Postgres Read Replicas¶
paas's managed Postgres addon (CNPG) supports asynchronous read replicas to offload read-heavy traffic from the writable primary. Cycle 2 ships the API + K8s wiring; the dashboard's "Read replicas" pane and the connection-pooling guides land in this page.
At a glance¶
| Capability | Default | Where to configure |
|---|---|---|
| Backing operator | CNPG (postgresql.cnpg.io/v1::Cluster) |
inherited from AD/39 postgres addon |
| Replica topology | 1 primary + N standbys (async streaming) | read_replicas field |
| Connection routing | DATABASE_URL (writes) / DATABASE_URL_RO (reads) |
dual env vars injected via Secrets |
| Replication mode | Async streaming via WAL | CNPG default |
| Plans supporting replicas | business (1 standby) / enterprise (≥1 standby) |
enforced by validate_plan_supports_read_replicas |
| Plans NOT supporting replicas | starter (single-instance) |
rejected with HTTP 400 |
CNPG palette is starter / business / enterprise
NOT free / standard / pro. The latter is the
AddonRequest display palette (consumed by the create
endpoint validator). The CNPG-side palette is what
app_addons.plan carries forward into
validate_plan_supports_read_replicas. Only business
and enterprise ship at least one standby instance — the
plans where read replicas are physically possible.
Lifecycle¶
flowchart LR
A["PATCH /v1/apps/{id}/addons/{addon_id}<br/>{read_replicas: 2}"]

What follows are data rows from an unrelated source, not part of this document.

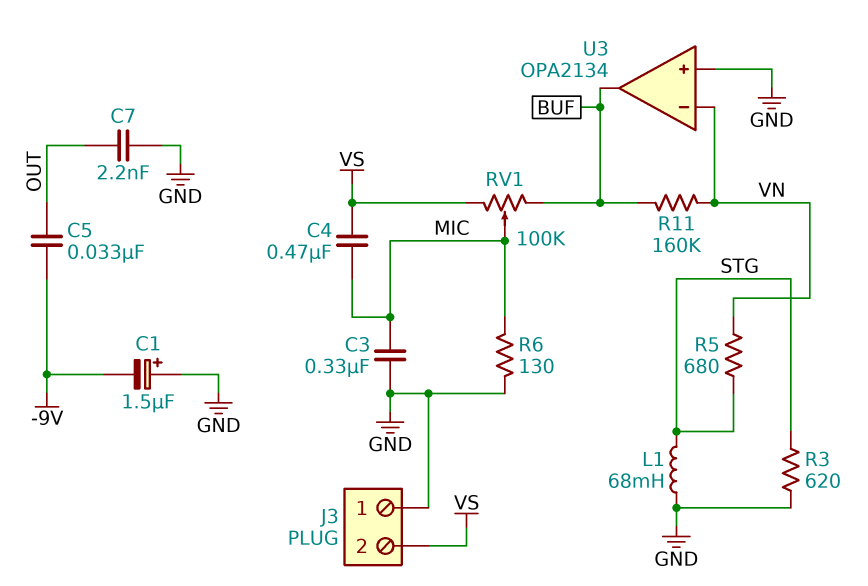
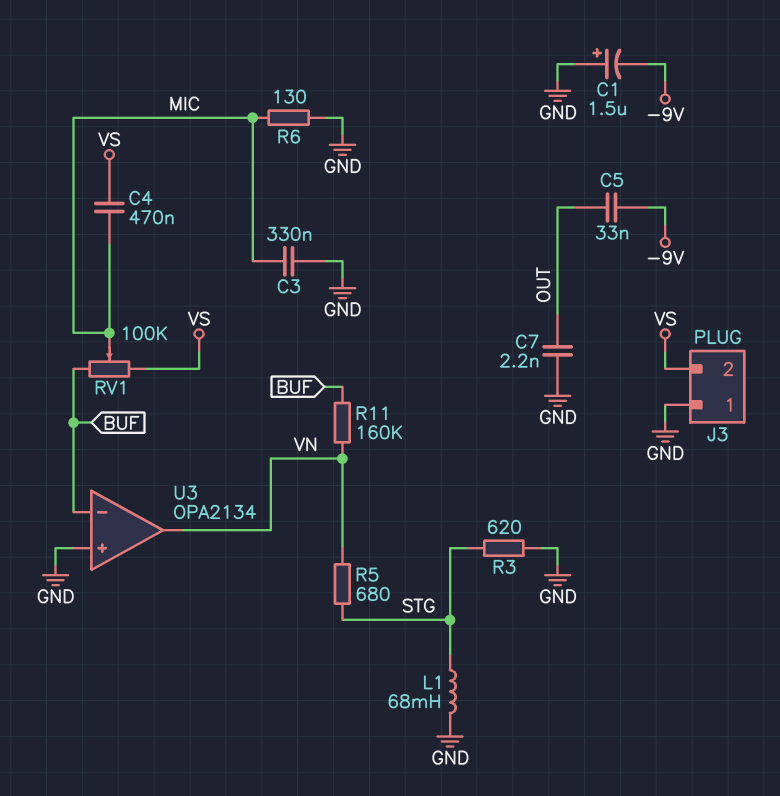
U3 pin in-: VN -> BUF
U3 pin out: BUF -> VN

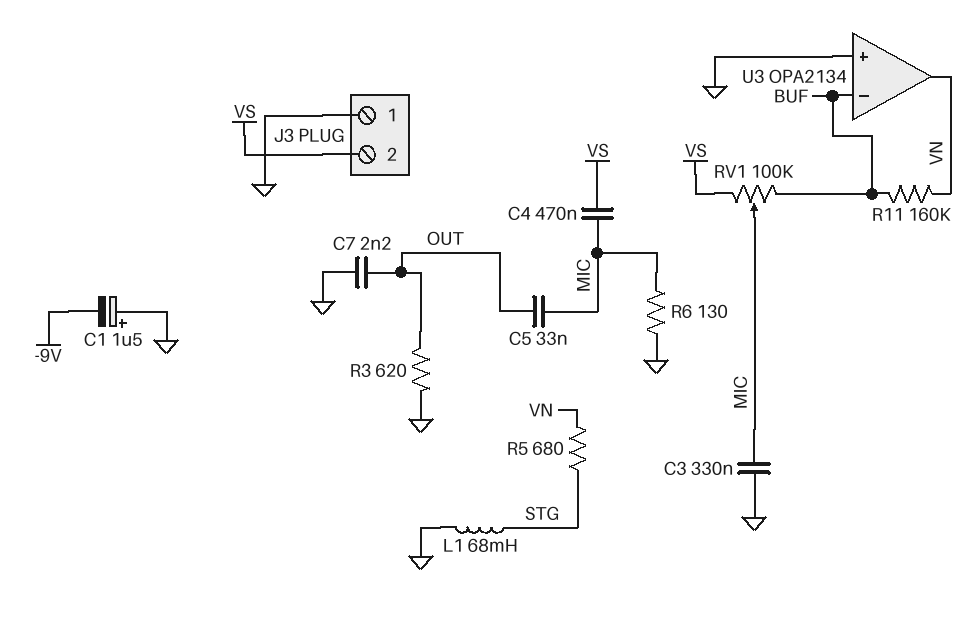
C5: 33nF (-9V, OUT) -> 33nF (MIC, OUT)
R3: 620 (GND, STG) -> 620 (GND, OUT)

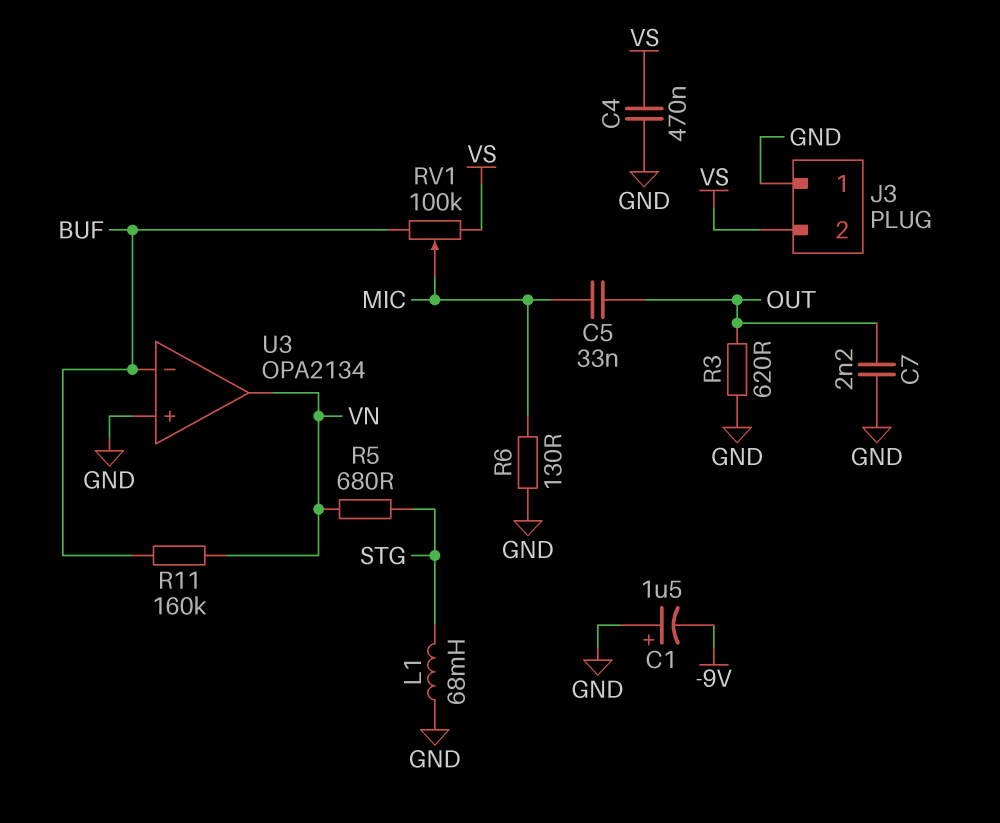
C3: 330nF (GND, MIC) -> none
C4: 470nF (MIC, VS) -> 470nF (GND, VS)

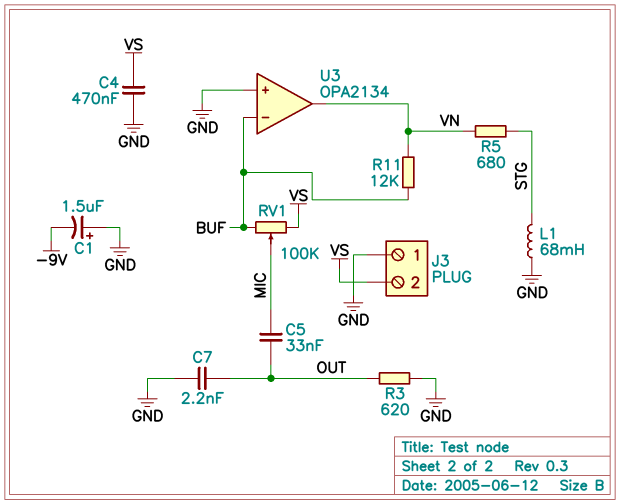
R6: 130 (GND, MIC) -> none
R11: 160k (BUF, VN) -> 12k (BUF, VN)

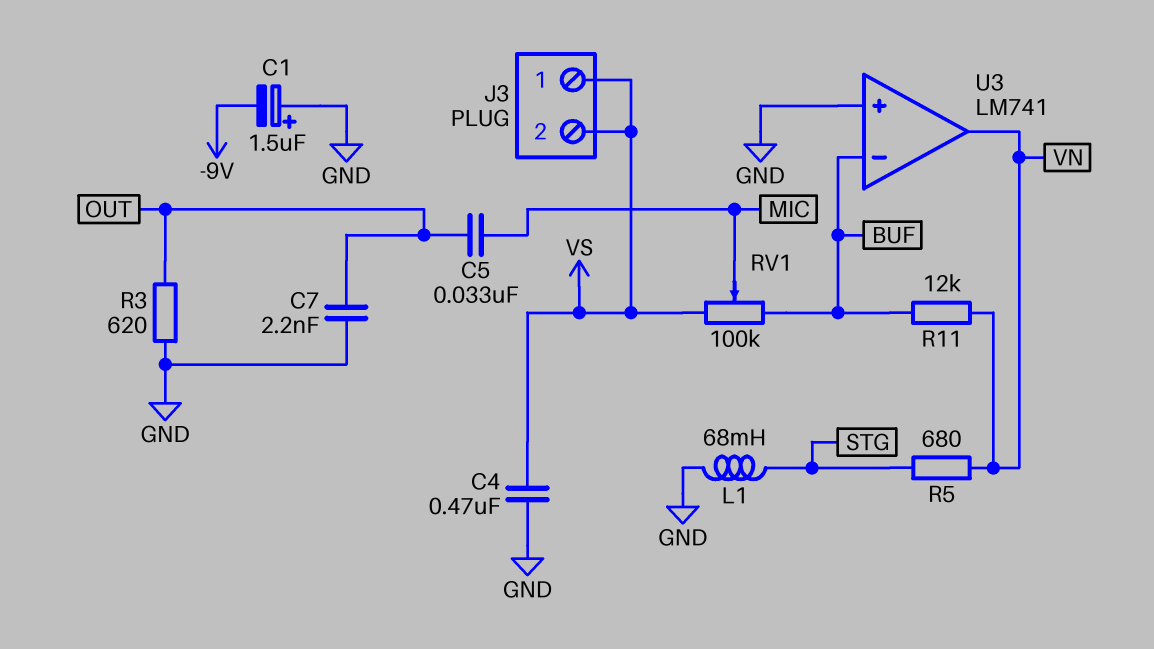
J3 pin 1: GND -> VS
U3: OPA2134 -> LM741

A --> B["addons.rs::patch_addon"]
B --> V{"plan ∈ business/enterprise?"}
V -- no --> X["400 Bad Request"]
V -- yes --> C["cnpg::ensure_cnpg_cluster_with_replicas<br/>instances = max(plan.instances, 1+N)"]

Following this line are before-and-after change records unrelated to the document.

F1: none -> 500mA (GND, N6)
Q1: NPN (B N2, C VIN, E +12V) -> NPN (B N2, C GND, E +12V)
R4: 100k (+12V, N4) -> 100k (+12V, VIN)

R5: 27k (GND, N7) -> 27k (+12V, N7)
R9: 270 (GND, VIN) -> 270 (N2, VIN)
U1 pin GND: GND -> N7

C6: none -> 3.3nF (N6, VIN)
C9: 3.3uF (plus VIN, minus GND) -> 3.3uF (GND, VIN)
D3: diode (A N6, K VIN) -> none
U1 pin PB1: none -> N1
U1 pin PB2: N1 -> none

C --> D["CNPG Operator scales StatefulSet<br/>+ emits {cluster}-ro Service"]
D --> E["cnpg::ensure_database_url_ro_secret<br/>app-{app}-database-url-ro"]

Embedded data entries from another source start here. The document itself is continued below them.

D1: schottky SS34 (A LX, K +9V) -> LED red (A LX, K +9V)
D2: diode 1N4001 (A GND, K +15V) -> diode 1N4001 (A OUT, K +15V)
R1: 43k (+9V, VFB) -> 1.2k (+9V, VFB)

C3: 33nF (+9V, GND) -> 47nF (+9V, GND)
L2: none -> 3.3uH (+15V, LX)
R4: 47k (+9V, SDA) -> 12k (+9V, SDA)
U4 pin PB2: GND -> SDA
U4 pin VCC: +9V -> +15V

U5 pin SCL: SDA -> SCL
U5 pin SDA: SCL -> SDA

E --> F["state.config.set_config_vars<br/>DATABASE_URL_RO_SECRET = ..."]
F --> G["Next deploy: pod envFrom both<br/>DATABASE_URL + DATABASE_URL_RO"]
Plans¶
| CNPG plan | Instances | Standby slots | Replica capacity |
|---|---|---|---|
starter |
1 | 0 | 0 (rejected) |
business |
2 | 1 | 1 (no scale-up; same pod doubles as standby + replica target) |
enterprise |
3 | 2 | up to 2 (or more — ensure_cnpg_cluster_with_replicas scales out: instances = max(plan.instances, 1+N)) |
The max(...) invariant means the plan's HA floor wins:
an enterprise cluster (3 instances) with read_replicas: 0
keeps its 3 instances. No downscale below the plan's HA floor —
it would silently break the plan's availability guarantees.
API surface¶
PATCH /v1/apps/{app_id}/addons/{addon_id}
Body: { "read_replicas": 2 }
→ 200 OK
{
"data": {
"app_id": "...",
"addon_id": "...",
"read_replicas": 2,
"total_instances": 3,
"status": "updating"
}
}
→ 400 Bad Request
{ "error": { "code": "bad_request",
"message": "read_replicas requires plan=business or enterprise (CNPG palette, got plan=starter)" } }
GET /v1/apps/{app_id}/addons/{addon_id}/metrics
→ 200 OK
{
"data": {
"app_id": "...",
"addon_id": "...",
"replication_lag_seconds": null,
"note": "cycle-2-stub: real Prometheus scrape wired in cycle 3 via parse_replication_lag"
}
}
The replication_lag_seconds is null in cycle 2 — the
endpoint shape is final but the live Prometheus scrape lands
in cycle 3 via paas_database::cnpg::parse_replication_lag.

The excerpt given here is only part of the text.